Like to know what wood to use building a pergola or framing a barn? How about the difference between tung oil and polyurethane as a floor finish? How to revive decking or deal with merbau stains? Or how to meet the building code or bushfire standards? Or ask about the environmental advantages of wood or forest certification?

Q. I have just realised you guys have replied to my email a few weeks ago. Thank you so much, I have only just seen your reply. I am still stressing over putting my turtles in the pond because of the merbau bleeding and only came across your reply by accident. I guess the next question is am I better to let it bleed or should I stain it. Thank you so much for finding the thread of tannins, it has really put my mind at ease. We have been to bunnings and asked them about stains and they really don't know. They have said we could clean it with the merbau cleaner they supply which will remove more of the bleeding but I am concerned in treating the merbau and that poisoning the water. But in order for the merbau to withstand water from the pond it should probably be treated. I am so worried and am really getting exhausted trying to find the answers.

Most deck cleaning products of the type that remove tannin have an oxalic acid base. They remove tannin but we definitely wouldn't recommend using deck cleaner in your situation as it will contaminate the water. It would be better to let the tannin wash out with the action of the rain.
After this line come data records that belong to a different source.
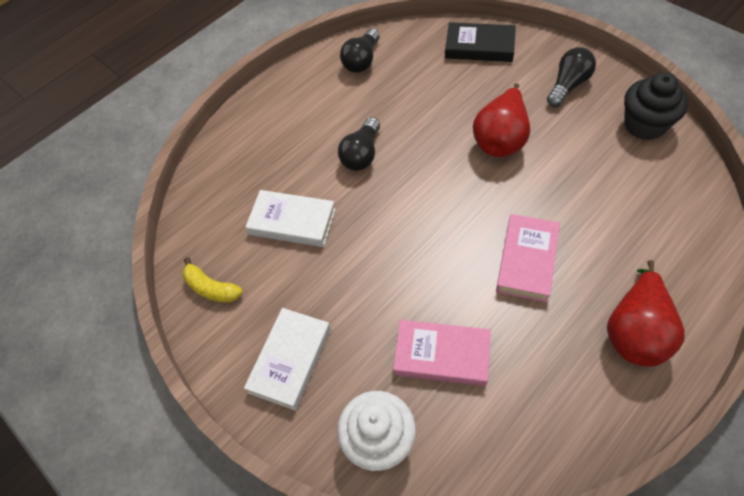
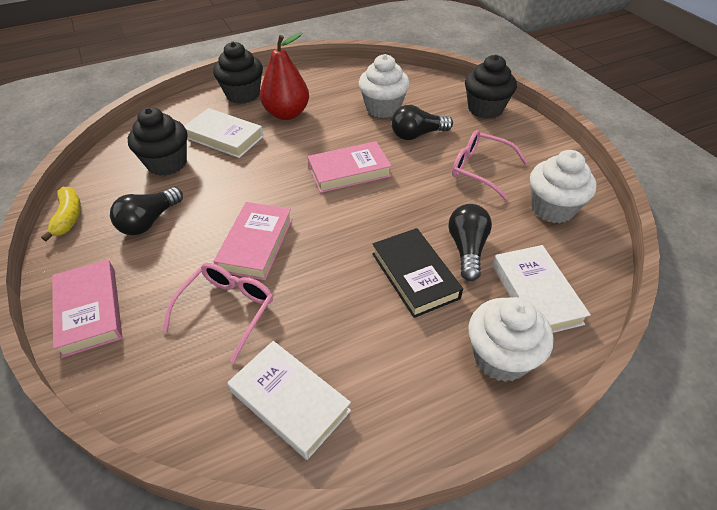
black cupcake: 1 -> 3
pink book: 2 -> 3
pink glasses: 0 -> 2
red pear: 2 -> 1
white book: 2 -> 3
white cupcake: 1 -> 3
It's not necessary to stain the merbau if you don't mind it turning grey. Merbau is a durable timber and will give good service without a coating. If you particularly want to stain it, a water-based stain would be advisable although we are not sure what effect that might have on the turtles when the rain washes over it and ends up in the pond. So all things considered, it might be best to just leave the wood bare.

Q. I have got a large Chinese carved chest, and in the process of sanding off a dark stain, varnish, as I want it lighter in colour, what would you recommend I do with it to preserve and finish the chest once I have removed the dark colouring?

A nice natural finish for furniture is Scandinavian Finishing Oil. Several companies manufacture suitable products, eg. Solver Paints. You can find out more from this link: If it happens to be a camphor wood chest you should not seal the interior as that would seal off the camphor aroma which acts as a natural moth repellent.

Q. I would like to know if you recommend polyurethane finish for domestic timber flooring, or is it better to use finishes such as tung oil.

Polyurethane is an excellent floor finish, providing a hard wearing surface. There have been some issues with solvent-based polyurethanes which act as a very effective glue when they penetrate into the tongue and groove joint. If that happens, they stick the edges of the boards together and during hot dry spells the boards may split since they are unable to move at each joint as they are meant to. You can find more information on the net if you write "edge bonding floorboards" in your browser. So solvent-based polyurethanes should be applied with care - not by flood-coating and never thinned. Water-based polyurethanes are less likely to cause edge bonding since they are a little more flexible. Tung oil is also a satisfactory floor finish but is less hardwearing than polyurethane and it is advisable to place rugs in high traffic areas. Some manufacturers recommend maintenance with a floor polish to improve wearability. However, tung oil does not cause edge bonding.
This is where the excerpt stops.